Calculate Daylight Length by Date and Latitude
Tip: This tool calculates astronomical day length (sunrise to sunset) in local solar time. Your clock time may vary because of time zones, daylight saving time, elevation, and local terrain.
What is an hours of sunlight calculator?
An hours of sunlight calculator estimates how many hours the sun is above the horizon on a specific date at a specific latitude. This value is also called day length or photoperiod. It changes every day throughout the year and changes more dramatically the farther you are from the equator.
If you are planning a garden, sizing a solar installation, training outdoors, or scheduling travel photography, knowing your expected sunlight window can help you make better decisions quickly.
How this calculator works
The tool uses a standard solar geometry model based on Earth’s axial tilt and orbit around the sun. Once you enter a date and latitude, the script computes solar declination for the day of year, then estimates sunrise and sunset hour angle, and from that total daylight duration.
Inputs used
- Date: determines Earth’s orbital position and seasonal sun angle.

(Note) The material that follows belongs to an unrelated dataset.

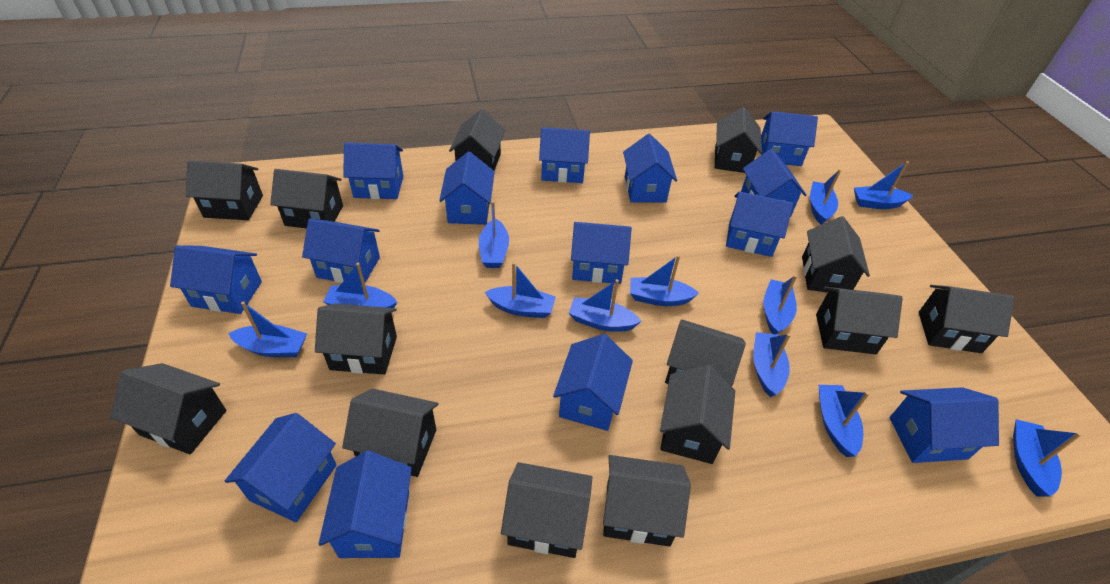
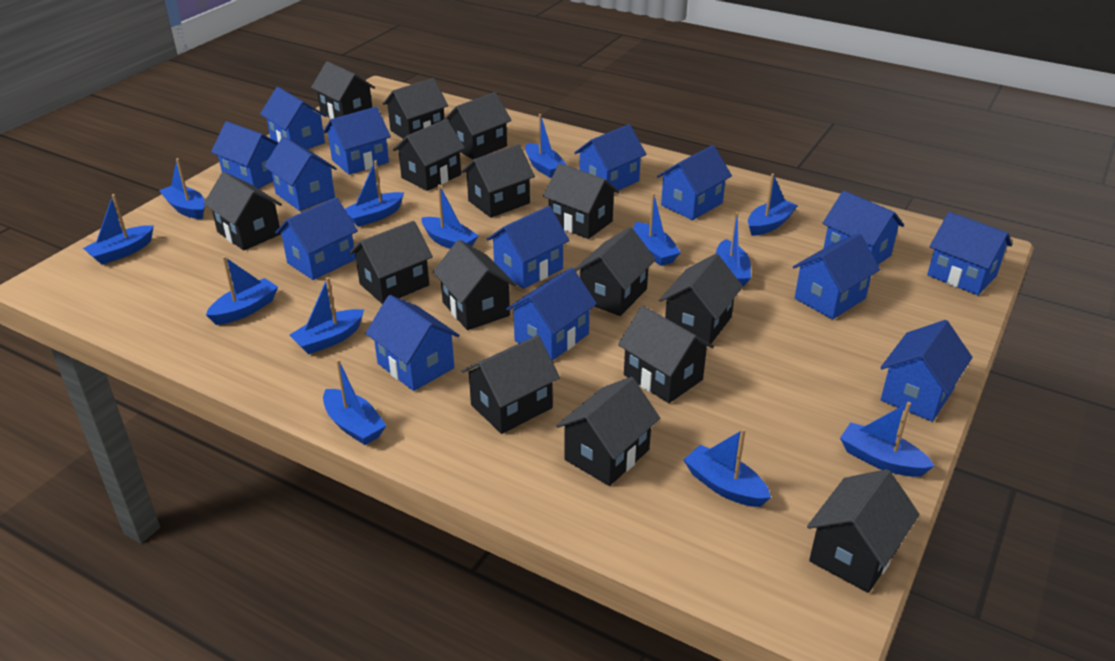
black house: 14 -> 15
blue boat: 12 -> 13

- Latitude: determines how high the sun appears in the sky at your location.
Outputs you get
- Total estimated daylight hours
- Approximate sunrise and sunset in local solar time
- Day-of-year context and solar declination
Why sunlight hours matter
1) Gardening and agriculture
Many plants are sensitive to day length. Long-day and short-day crops can flower, fruit, or stall depending on available sunlight. Daylight estimates help with seed-starting schedules, transplant timing, and supplemental grow-light planning.
2) Solar energy planning
Panel output depends on more than day length, but sunlight duration is still a useful baseline for rough production estimates. Use it to compare seasonal expectations and set realistic battery/consumption strategies.
3) Outdoor lifestyle and health
Runners, cyclists, and hikers can use day length to plan safe outing windows. People tracking sleep, circadian rhythm, or mood can also use daylight trends to understand seasonal changes in energy and routine.
Important factors not included in basic day-length math
This calculator focuses on geometry, not weather or local obstacles. Real-world sunlight exposure at ground level can differ due to:
- Cloud cover, haze, smoke, and pollution
- Mountains, buildings, tree canopy, and valley shading
- Altitude and local horizon shape
- Time zone offset and daylight saving time when comparing to clock time
How to use these results in practice
- Gardeners: map weekly daylight changes before choosing varieties.
- Solar owners: pair sunlight hours with panel tilt and irradiance data for better forecasts.
- Photographers: combine day length with golden-hour apps for shot planning.
- Travelers: compare destinations by season to maximize usable daylight.
Quick FAQ
Is this the same as UV exposure?
No. UV intensity depends on atmosphere, altitude, clouds, ozone, and sun angle. Day length only tells you how long the sun is up.
Why can sunrise/sunset differ from weather apps?
Weather apps use detailed location data, elevation, atmospheric refraction corrections, and time zone rules. This tool gives a strong estimate using a generalized solar model.
Can day length really be 24 hours or 0 hours?
Yes. At high latitudes near summer and winter extremes, locations can experience midnight sun (24h daylight) or polar night (0h daylight).
Final takeaway
A sunlight-hours estimate is one of the most practical pieces of seasonal information you can get in seconds. Use this calculator as your first-pass planning tool, then combine it with local weather and terrain data for the most accurate real-world decisions.